Orbital Mechanics
for solo performer and live electronics
Performed by Andy Thierauf, percussion
2024 Faculty Recital – Water Music
Thursday, December 5th - 6:30PM
Wells-Rapp Center for Mallet Percussion Research
Kutztown University
About
In the late ‘60s, James Tenney began writing what he called Postal Pieces, scores written on postcards which he sent to fellow composers and performers. The final postal piece was for percussionist John Bergamo titled Having Never Written a Note for Percussion. The score is simply a whole note with fermata with the instructions (very long) and a crescendo and decrescendo. Other works in the collection include Swell Piece, a text score for any instruments, Beast, written on graph paper for double bass, and A Rose is a Rose is a Round, a vocal piece written in two concentric circular staves.
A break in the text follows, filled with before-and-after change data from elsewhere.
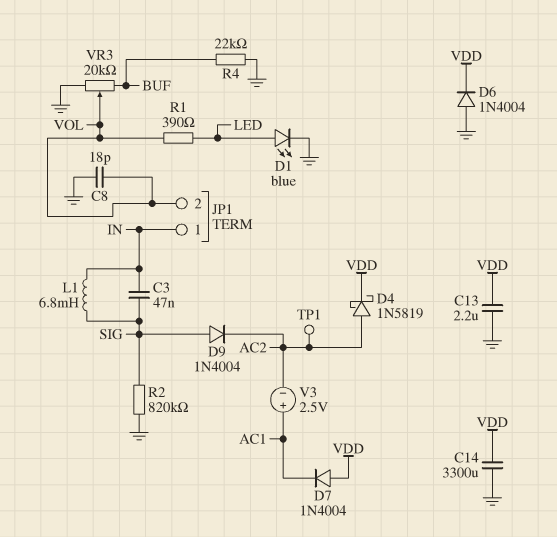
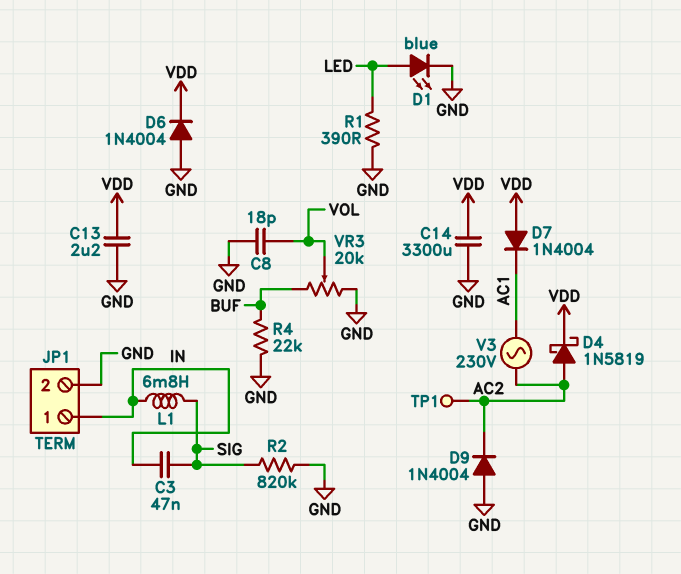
D9: diode 1N4004 (A SIG, K AC2) -> diode 1N4004 (A GND, K AC2)
JP1 pin 2: VOL -> GND
R1: 390 (LED, VOL) -> 390 (GND, LED)
V3: 2.5V (plus AC1, minus AC2) -> AC 230V (AC1, AC2)

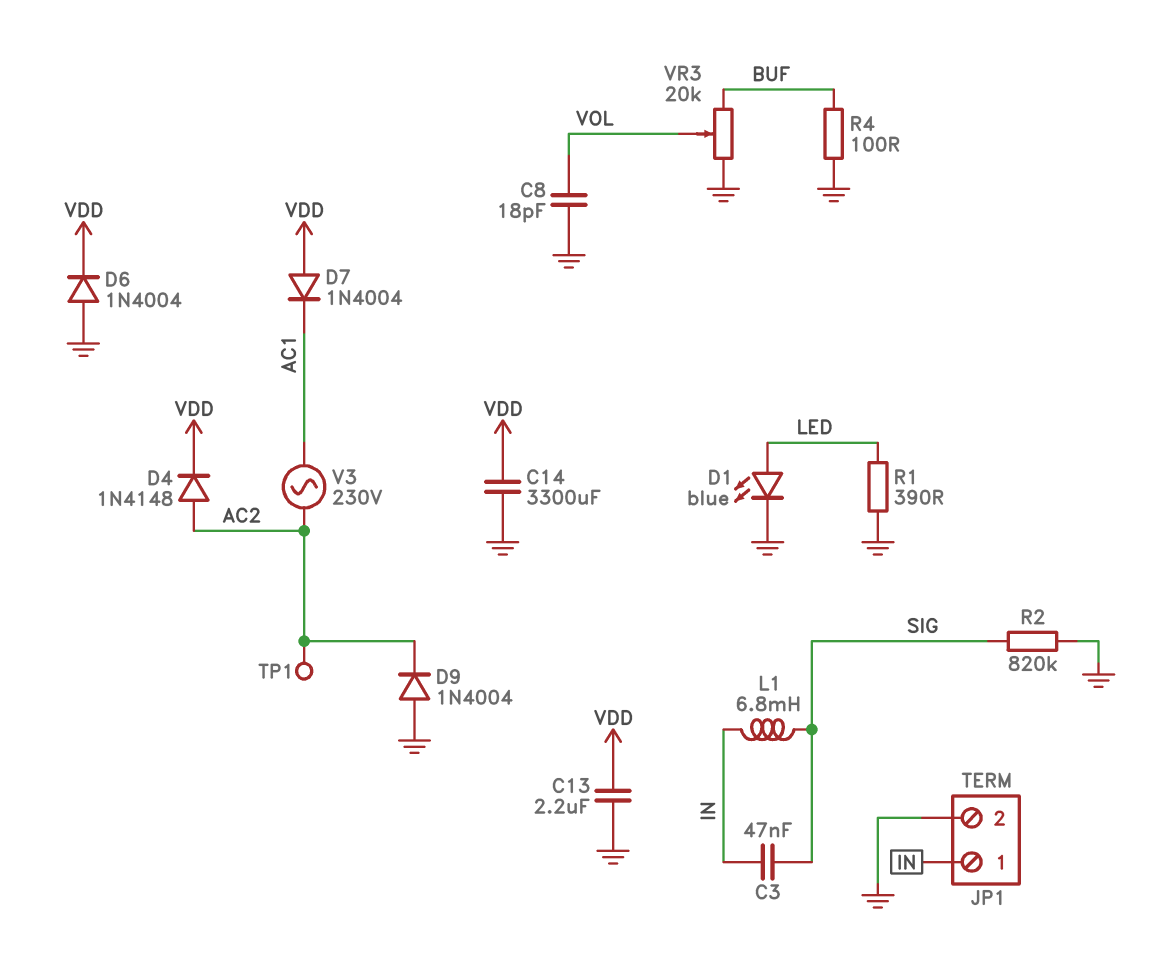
D4: schottky 1N5819 (A AC2, K VDD) -> diode 1N4148 (A AC2, K VDD)
R4: 22k (BUF, GND) -> 100 (BUF, GND)

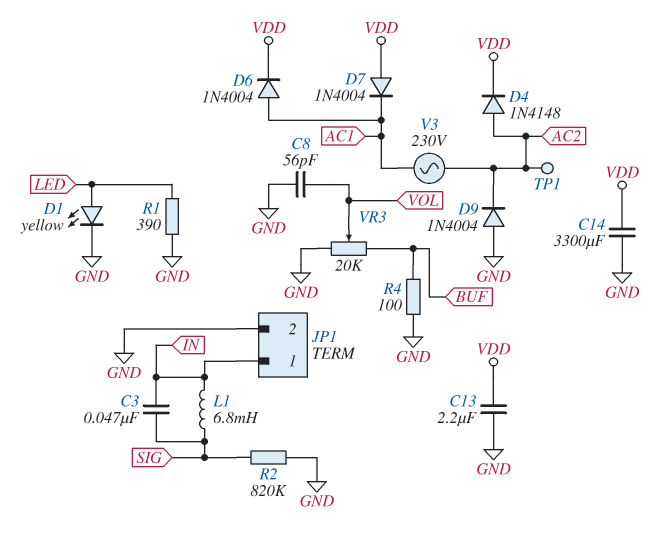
C8: 18pF (GND, VOL) -> 56pF (GND, VOL)
D1: LED blue (A LED, K GND) -> LED yellow (A LED, K GND)
D6: diode 1N4004 (A GND, K VDD) -> diode 1N4004 (A AC1, K VDD)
In the spirit of these Postal Pieces, the Arcana New Music Ensemble commissioned nine postal pieces from Philadelphia-based composers. The result was a range of works from traditionally notated pieces to entirely graphic works, among these are Natacha Diels’s watermusic, James Diaz’s total internal reflections, and Adam Vidiksis’s Orbital Mechanics.
An entirely graphic score, Vidiksis’s Orbital Mechanics, requires the performer to realize hand-drawn orbital figures musically. In this performance, the idea of orbiting inspired a series of feedback loops using transducers, bass drums, pendulum-like microphones, and a prepared piano.